Ingredients (10 portions)

Basic:

Bananas 2 pc
Vegetable oil 1 tbsp
Milk chocolate 100 g

Biscuit:

Salt 0.5 tsp
Sugar 1 cup
Wheat flour 1 cup
Eggs 4 pc
Baking powder 2 tsp

Cream:

Sugar 0.5 cup
Sour cream 500 g

Recipe instructions

Step 1

Step 1
How to make Pancho cake with bananas? Very simple. Prepare all the necessary products. Turn the oven on 180 degrees.

Step 2

Step 2
In a bowl, beat eggs with 1 cup sugar on high speed mixer. Add baking powder, salt. Read about all the nuances of working with baking powder in a separate article, link at the end of the recipe.

Step 3

Step 3
Sift the flour into the egg mixture. Thanks to sifting, the flour will be saturated with oxygen, and the finished sponge cake will turn out fluffier and airier. Read about the properties of flour in a separate article at the link at the end of the recipe.

Step 4

Step 4
Mix everything thoroughly with a spatula using gentle movements from bottom to top. With intensive mixing, the dough will settle and the sponge cake will not turn out fluffy.
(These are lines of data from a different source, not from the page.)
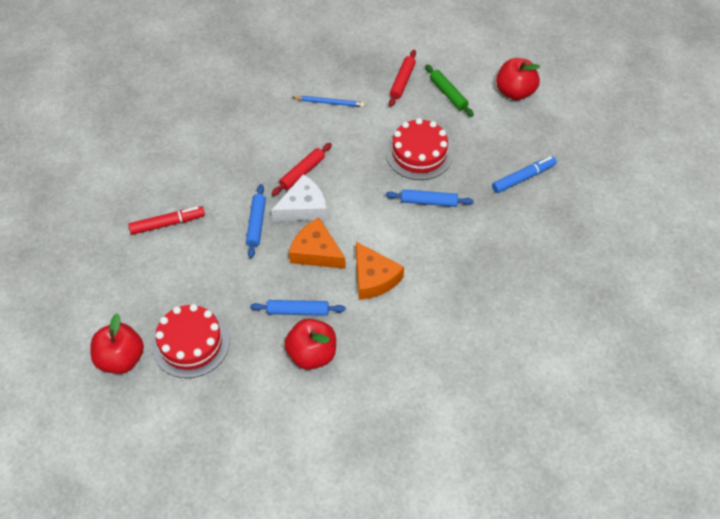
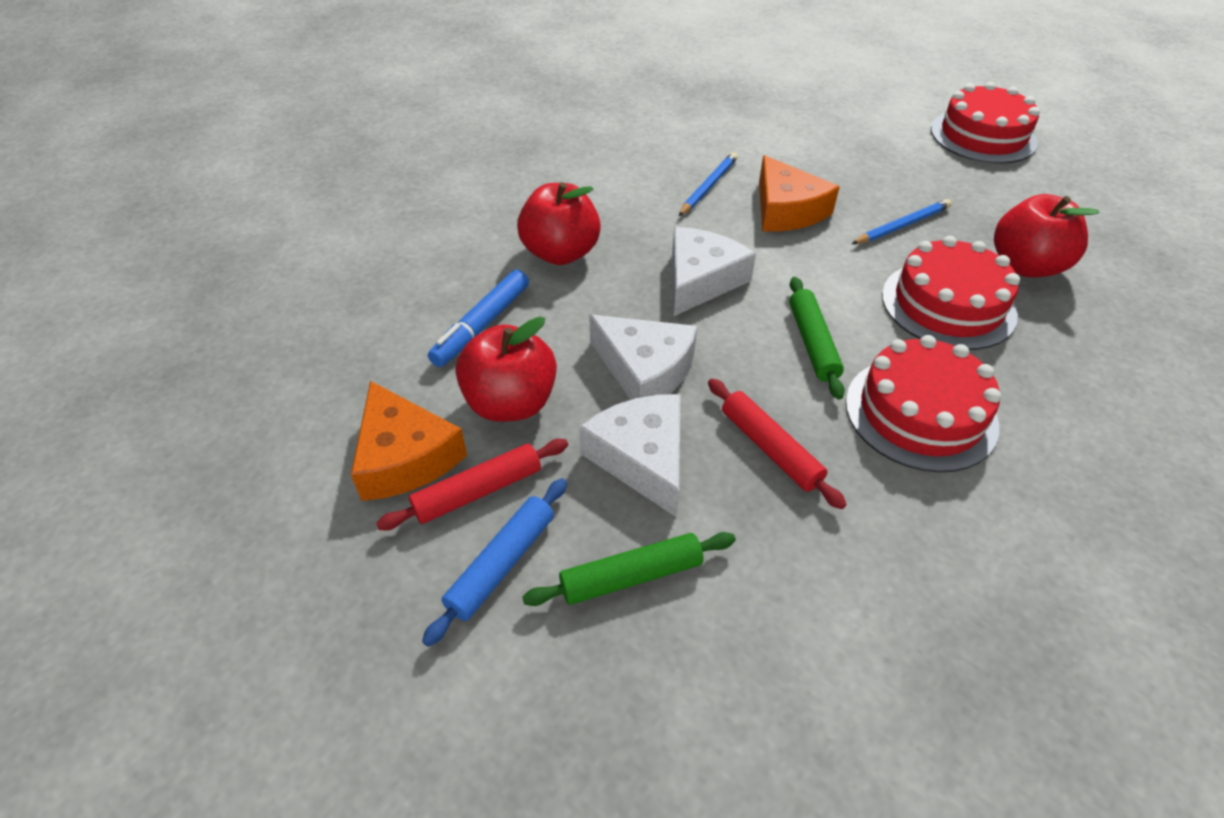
blue pencil: 1 -> 2
blue rolling pin: 3 -> 1
green rolling pin: 1 -> 2
red cake: 2 -> 3
red marker: 1 -> 0
white cheese: 1 -> 3

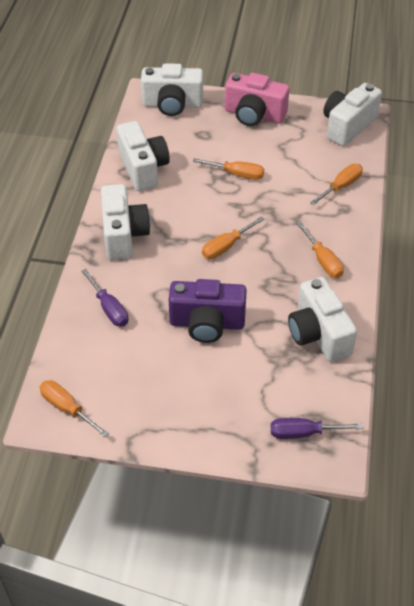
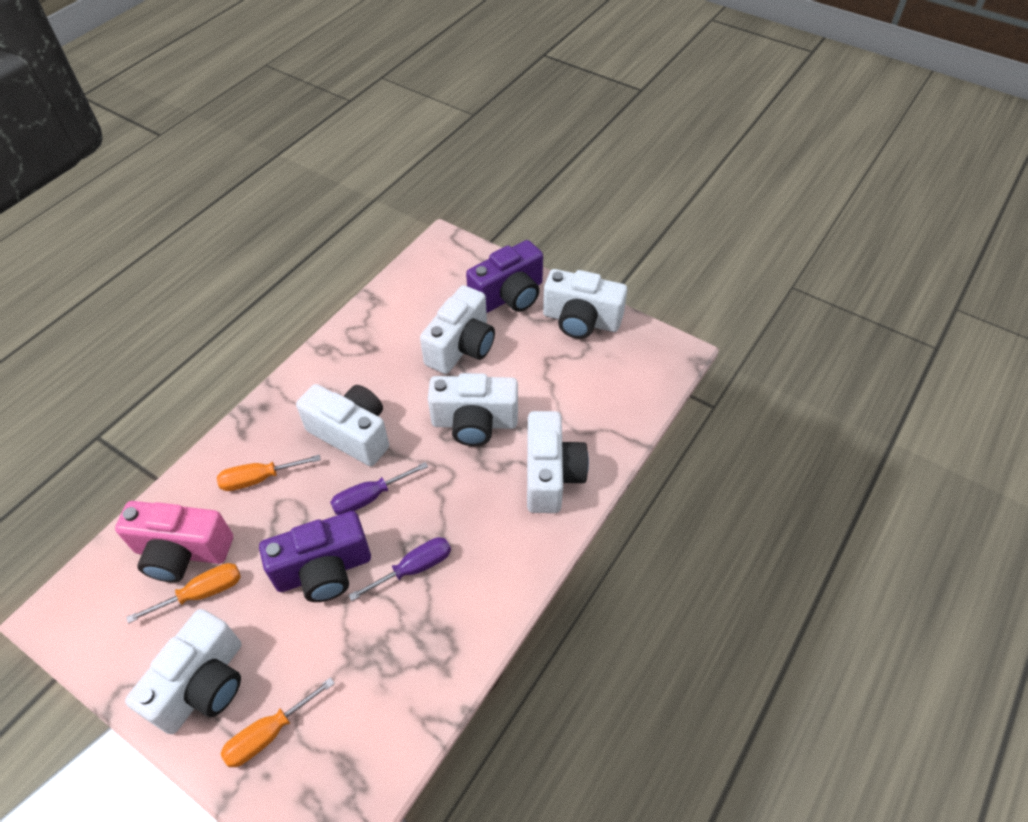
orange screwdriver: 5 -> 3
purple camera: 1 -> 2
white camera: 5 -> 6

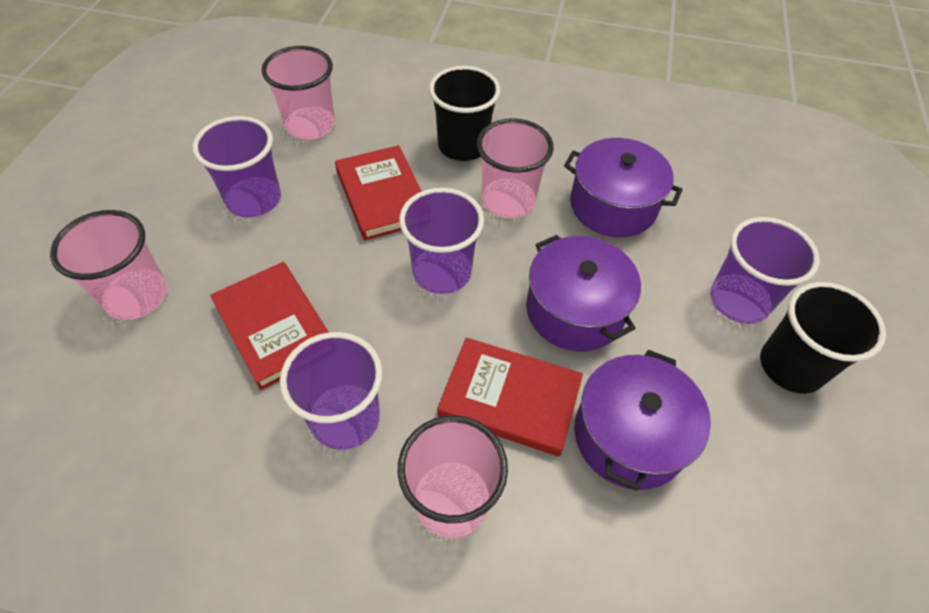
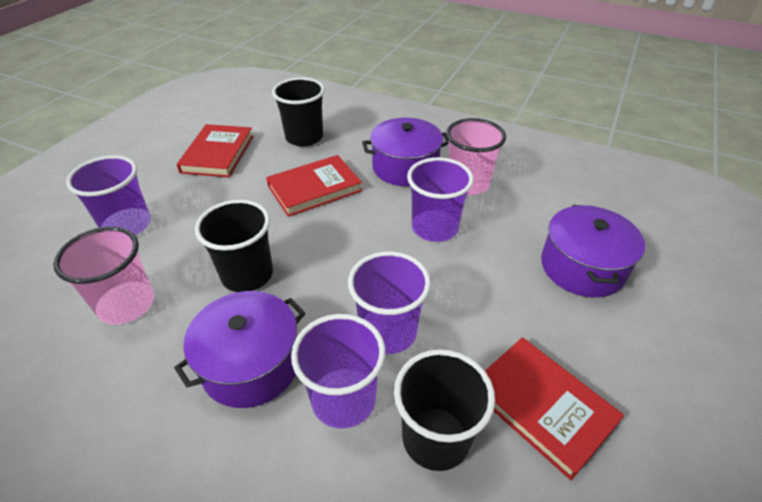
black cup: 2 -> 3
pink cup: 4 -> 2

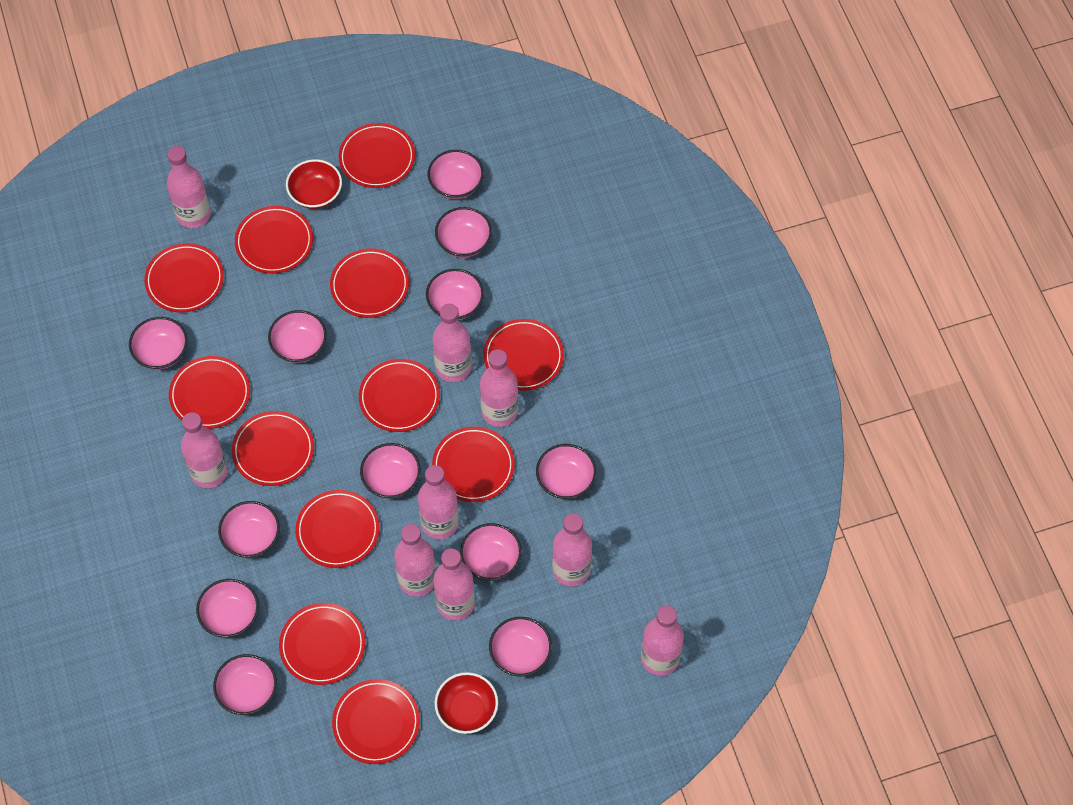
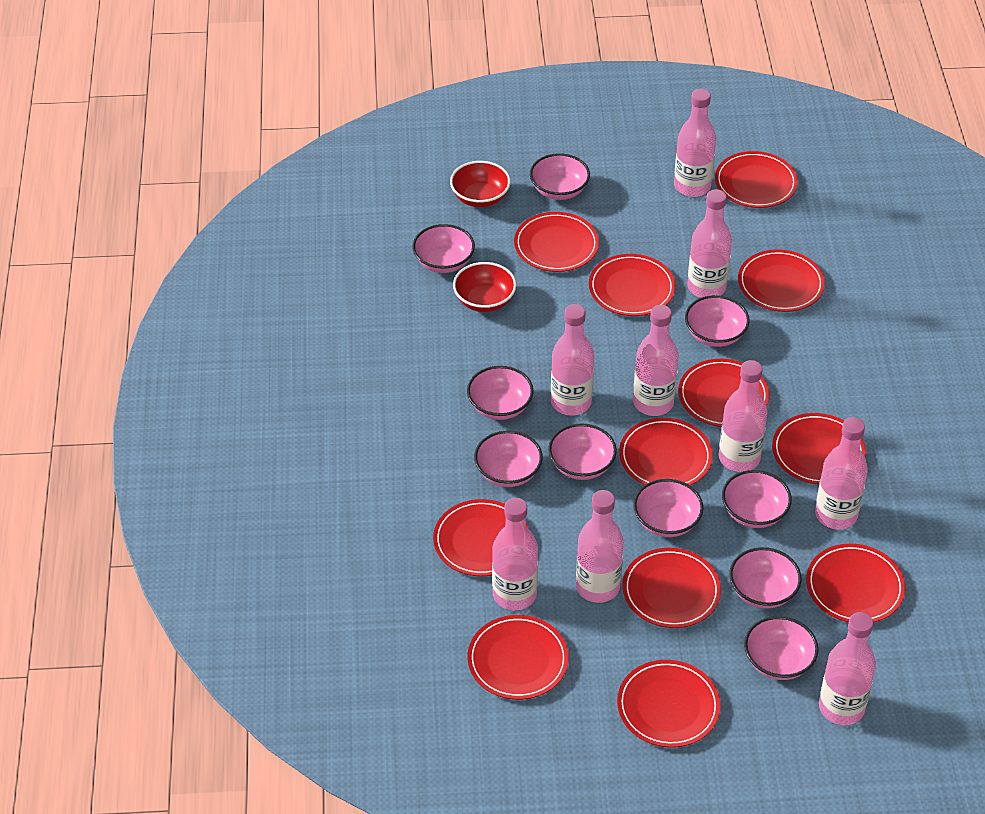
pink bowl: 12 -> 10

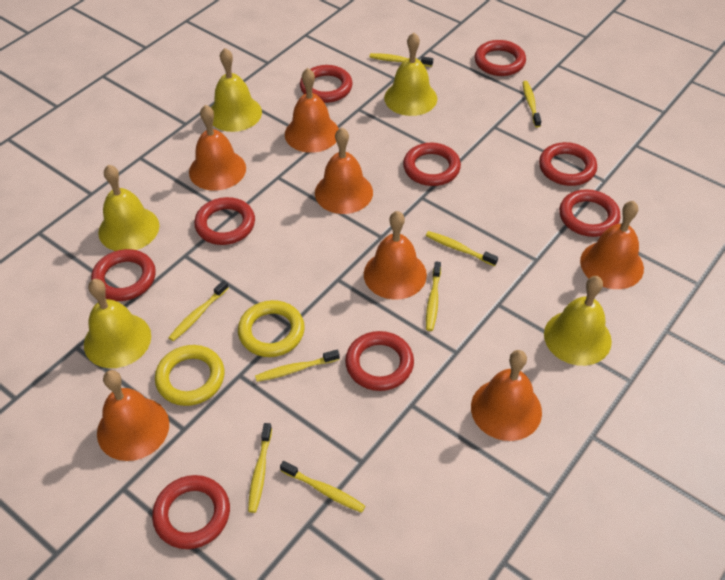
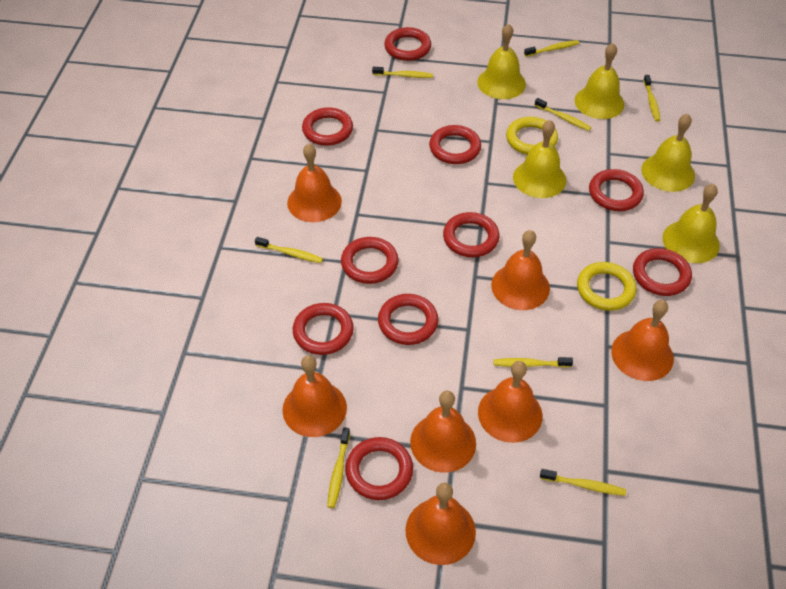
red ring: 9 -> 10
Read about all the nuances of making sponge cake in the article at the link at the end of the recipe.

Step 5

Step 5
Grease a 20 cm diameter mold with vegetable oil. Pour in the dough and place in a preheated oven at 180 degrees for about 30 minutes. You can check readiness with a dry wooden skewer or toothpick. Stick it into the cake and remove it; if the stick is dry, the biscuit is ready. The exact time depends on your oven. You can learn about the operating features of ovens by reading a separate article, link at the end of the recipe. Leave the finished biscuit to cool in the oven.

Step 6

Step 6
In a separate bowl, beat sour cream with the remaining sugar until fluffy.

Step 7

Step 7
Peel the bananas and cut into thin slices 3-4 mm thick.

Step 8

Step 8
Remove the finished biscuit from the oven and cool.

Step 9

Step 9
Cut into two halves with a long knife or a special tool. The bottom part is the base of the cake.

Step 10

Step 10
Cut the top part of the biscuit into small pieces, as shown in the photo.

Step 11

Step 11
Letʼs start assembling the cake. Place pieces of sponge cake over the entire surface of the cake, after dipping them in sour cream.

Step 12

Step 12
Then add a layer of bananas. Continue assembling the cone-shaped tower in this order: a layer of sponge cake pieces in sour cream, then a layer of sliced bananas.

Step 13

Step 13
Melt the milk chocolate in a water bath and pour it over the top of the cake. Place the cake in the refrigerator for 2 hours so that all ingredients are well soaked.

Step 14

Step 14
Pancho cake with bananas is ready! Enjoy your tea!